Yesterday, I zipped across the border for a quick tour of St Germain/Page 24 and Castelain/Ch'ti. (Ch'ti is pronounced, incidentally, with a quick "shh" followed by a brief verbal pause, and then "tee.")
The French brewing scene is at full metastasis, but it's apparently about where the US was in, say, 1994; lots of breweries, but very spotty quality and no sense of overall direction. The French embrace biere de garde as te indigenous style, but I don't see agreement on what the philosophy behind the beer should be.
Ch'ti, located in the same brewhouse since 1926, is a keeper of the traditional flame. They use a lager yeast and lager their brands for 6-12 weeks. The result is a line of exceedingly smoothy, silky beers focused directly on malty easy drinking. ("Keeping" is done at the brewery--drinkers should enjoy the beer fresh.)

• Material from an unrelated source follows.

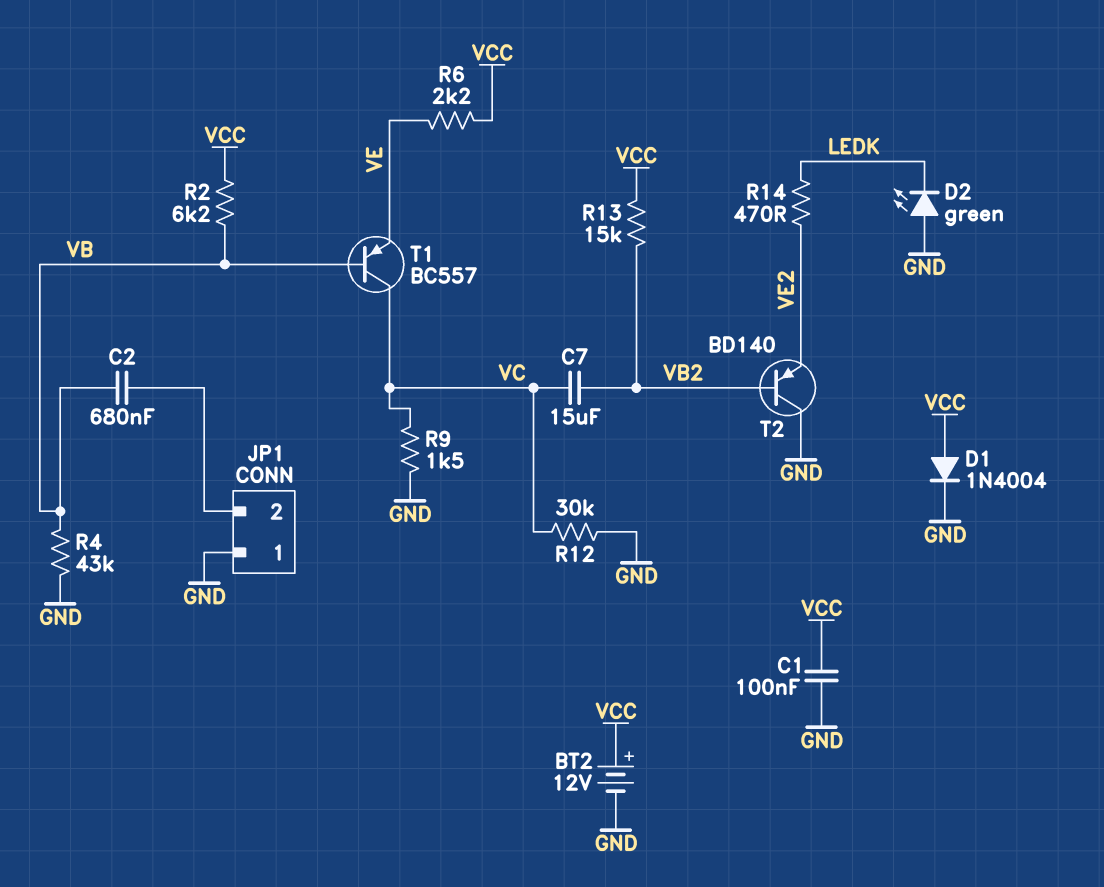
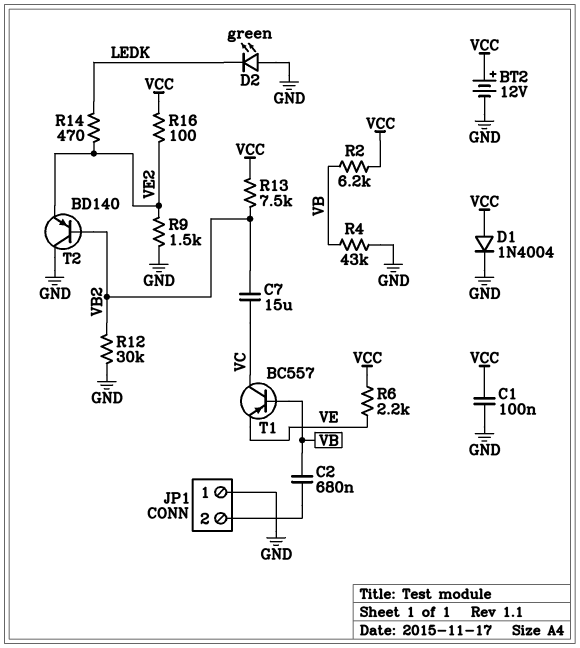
R9: 1.5k (GND, VC) -> 1.5k (GND, VE2)
R12: 30k (GND, VC) -> 30k (GND, VB2)
R13: 15k (VB2, VCC) -> 7.5k (VB2, VCC)
R16: none -> 100 (VCC, VE2)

I think Page 24 may have the idea about where the style should go, and I was hugely impressed with their line. The have a tripartite brewing/ownership structure, and the three brains have decided that localness is the key to "style." So, they use only ingredients sourced locally, including hops at nearby fields. (Locally grown barley is malted elsewhere, but this seems like a permissible deviation.)
Unlike Ch'ti, Page 24 beers feature a lovely herbal hoppy character. It carries through each of their beers and makes them quite recognizable. Page 24 brews with sugar from local beets, and uses chicory and rhubarb in two of my favorite beers.
French brewing is going to change a lot in the next two decades, and I'm reluctant to guess which direction it will take. (One bug challenge is wine, which is not only dominant culturally, but cheap Stephane at Page 24 told me a good bottle is roughly the same price as a bottle of their beer.) But it's fun to visit a place where things are exciting and growing.